The denizens gather in great numbers, especially in the summer on the door steps of the different Gentry – their language and actions alike disgusting, they reply only by gross insolence in attempts to drive them away.

The most famous, HOT ENTRY, in town, I thought it my duty to visit.

It runs from Duckenfield St to Great Orford St, being the first passage met from Brownlow Hill.

A bake house extends beneath the flags of the entry, the oven heats there, and hence the attraction. As soon as the Night Asylum, opens its doors, the released horde, resorts here, it is their day house, and the most active of police efforts fail to drive them away.

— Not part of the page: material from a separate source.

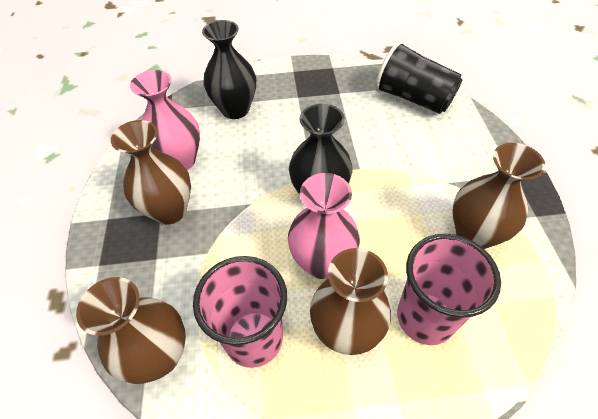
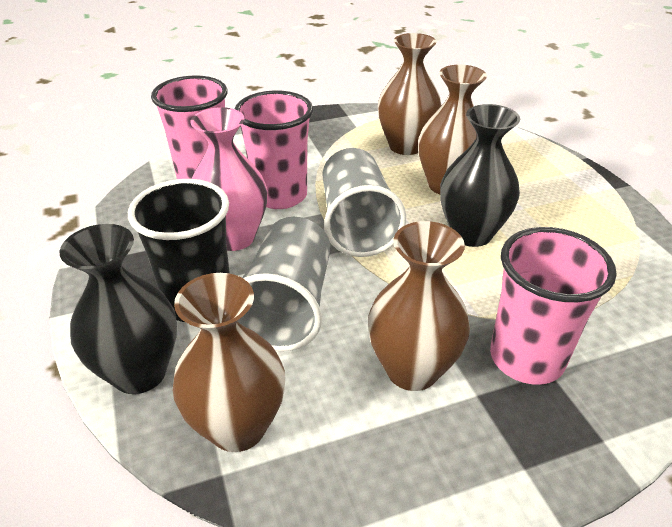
grey cup: 0 -> 2
pink cup: 2 -> 3
pink vase: 2 -> 1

The life of the old baker who lives below is embittered by efforts to abate the nuisance, he goes out with sticks occasionally, the tenants retreat, the females indulging in obscene gestures as they go, but the moment he resumes his occupation they are back. The worst is, his business is becoming injured by the perpetual assemblage of Goths in the neighbourhood. Mr DOWLING of the watch committee is shortly to make his appeal.

The Baker told me of one young fellow who congregated here, 18 to 20 yrs of age, his language and manners bespoke he, had better breeding.

This was, Tom FIELDS, the baker had no hands and was busy, he thought he would try the integrity of Tom, and sent him to deliver bread to some customers. He was then barefoot, would it be safe to buy him shoes? Would he return?

The benevolent Baker trusted, and in this place his confidence was not misplaced. He was often afterwards employed.

It turned out that Tom FIELDS, however sunken then, was of decent descent. His father is an Innkeeper, keeping the, George Hotel in Luton. Tom chose a roving life and was shipped on a vessel leaving London, he had gone on one voyage, but on his return, had sacrificed his money at, “folly’s shrine” and then turned vagrant on the town.

His fiends being apprised of his condition, his stepmother and sister came, clothed in silks, and provided him with decent attire, and all immediate necessaries, and as he did not choose to go home a situation was got for him with, Mr HITCHEN, Baker, Limekiln Lane.

He has, I have learned since, left and resumed the attractions of a gypsy life amongst his old associates , he begs through the town, but added, the Baker, he does not frequent, THE HOT ENTRY, “For he now is ashamed to come here.” – one hopeful sign.